The following September, thanks to her mother's constant care, she entered eighth grade and relentlessly questioned her prognosis—a lifespan of perhaps another nine years—until her death.

A gifted student, she was accepted by and given a full scholarship to Harvard, which subsidized her medical expenses; graduated summa cum laude with a Bachelor of Science degree in cognitive neuroscience in 2000 and gave a speech; received a master's degree in public policy from Harvard's Kennedy School of Government; received a PhD in political psychology from Stony Brook University in 2012; and joined the faculty that year.

She also became a national spokeswoman for people with disabilities and for stem cell research.

“One of the few guarantees in life is that things will never turn out the way we expect,” Mrs. Ellison once said. “But instead of letting the events in our lives define who we are, we can make the decision to define the possibilities in our lives.”

Ms. Ellison did not fulfill her childhood dream: She had hoped to emulate the career of astronomer Carl Sagan. But her mother said, “We never expected that her life would go the way it did: that she would have the opportunity to go to Harvard, that she would have a full-time job and be able to contribute to the world. '

Dr. Robert Klitzman, professor of psychiatry at Columbia University's Mailman School of Public Health and a colleague of Ms. Ellison in the field of Empire State Stem Cell Boardan advisory group, said of her: “She rolled to the conference table in her automated electric wheelchair and reminded us that human lives were at stake, not just cells in petri dishes.”

Her expected lifespan “would have been approximately 8.6 years,” said Dr. Klitzman. “But with the help of her family, she defied these expectations.”

Brooke Mackenzie Ellison was born on October 20, 1978 in Rockville Centre, NY, to Edward and Jean (Derenze) Ellison. Her father was a manager of the Social Security Administration. Her mother's first and last day of work as a special education teacher was the day of Brooke's accident.

She graduated with honors from Ward Melville High School in Stony Brook in 1996. Her mother had been constantly by her side as her surrogate right-hand woman, raising her own hand in the classroom when her daughter had something to contribute.

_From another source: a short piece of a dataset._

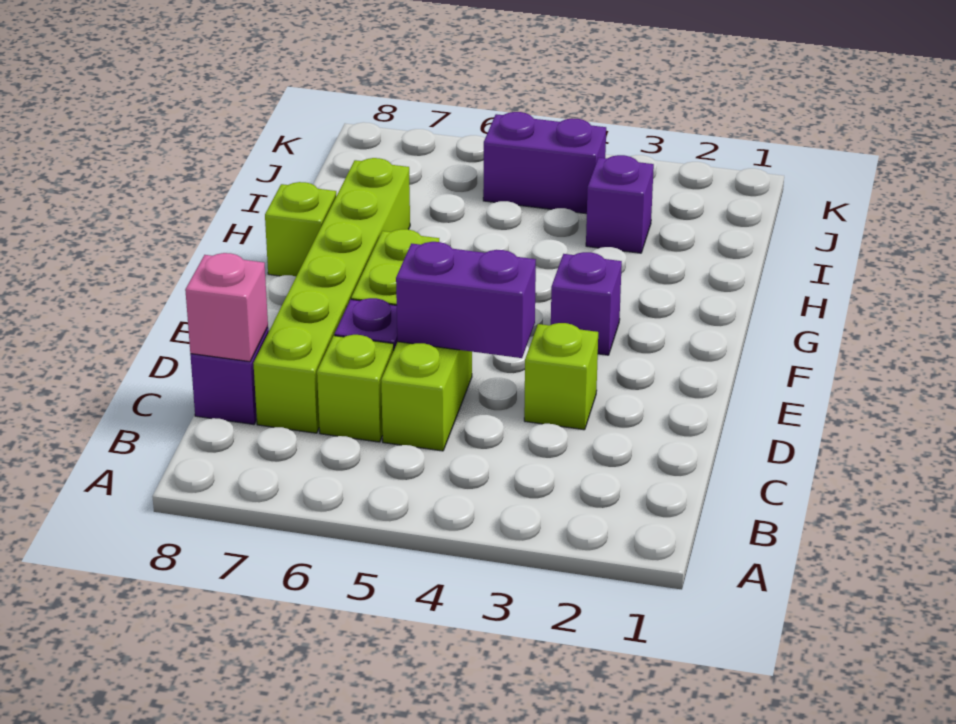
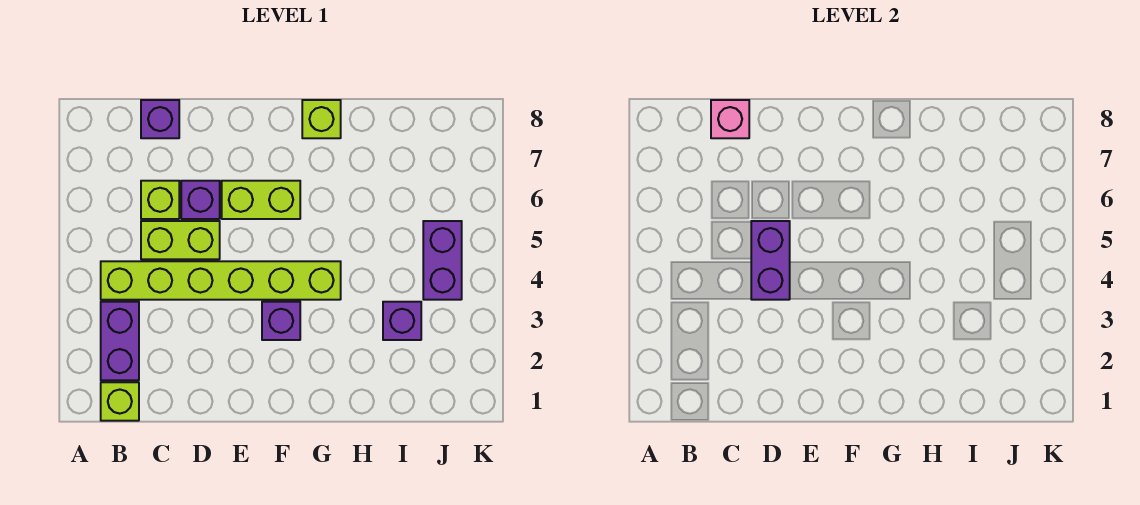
none -> purple brick B2:B3 level 1
lime brick C7:H7 level 1 -> lime brick B4:G4 level 1
lime brick D3 level 1 -> lime brick B1 level 1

“I am the brains,” Ms. Ellison told The New York Times in 2000. “She is the brains.”

Mrs. Ellison stayed with her daughter at Harvard, where the college equipped a dormitory with a hospital bed, a hydraulic elevator and other equipment. Mr. Ellison cared for Brooke's older sister, Kysten, and younger brother, Reed, at home and visited his wife and Brooke on weekends.

Her honors thesis was titled “The Element of Hope in Resilient Adolescents.”

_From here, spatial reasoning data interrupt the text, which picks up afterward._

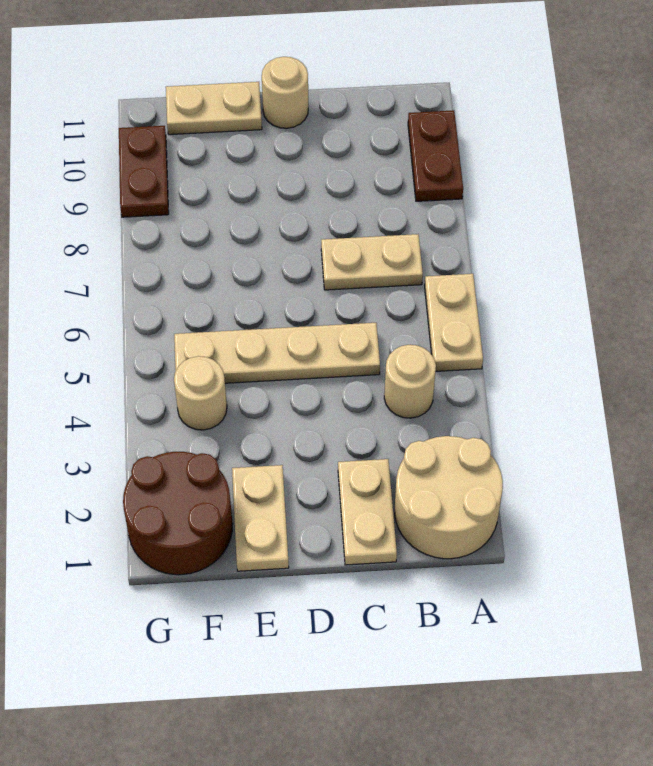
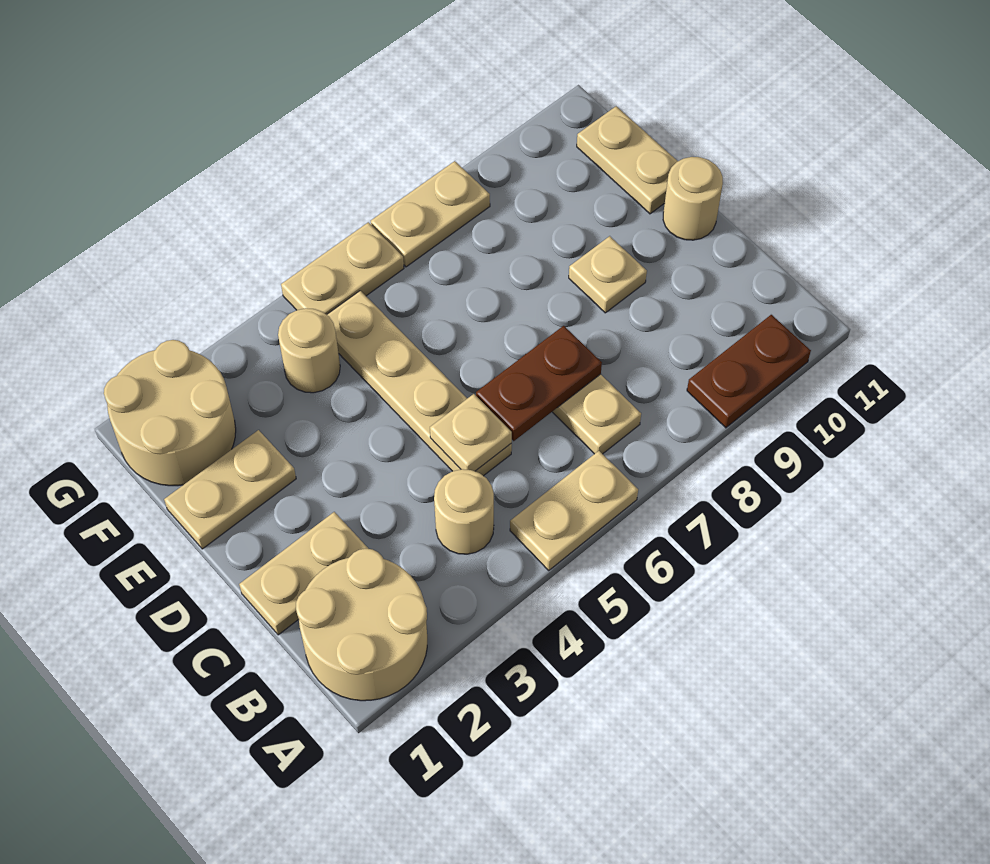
none -> tan plate C5 level 2
none -> tan plate D9 level 1
brown round brick F1:G2 level 1 -> tan round brick F1:G2 level 1
none -> tan plate G5:G6 level 1
none -> tan plate G7:G8 level 1
brown plate G9:G10 level 1 -> brown plate C6:C7 level 2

In 2006, Ms. Ellison ran for the New York Senate from Long Island as a Democrat, but was defeated by Republican incumbent John J. Flanagan.

In 2009, she collaborated with director James Siegel to produce “Hope Deferred,” a documentary intended to educate the public about research into embryonic stem cells, which can produce specialized cells guided in experiments to generate healthy cells to replacement of embryonic stem cells. damaged by disease.

At Stony Brook, Ms. Ellison taught medical and scientific ethics and health policy.

“In 1990, we lived in a time when people in situations like mine were not necessarily embraced by society, and the path to understanding was only just being forged,” she told The Times in 2005, reflecting on the accident that changed her . to live.

“I didn't want people to focus on what I had lost in my life, but on what I still had in my life.”

“Fortunately,” she continued, “my accident has not robbed me of my ability to think, reason or remain an essential part of society. My body didn't respond, but my mind and heart were exactly the same as always.”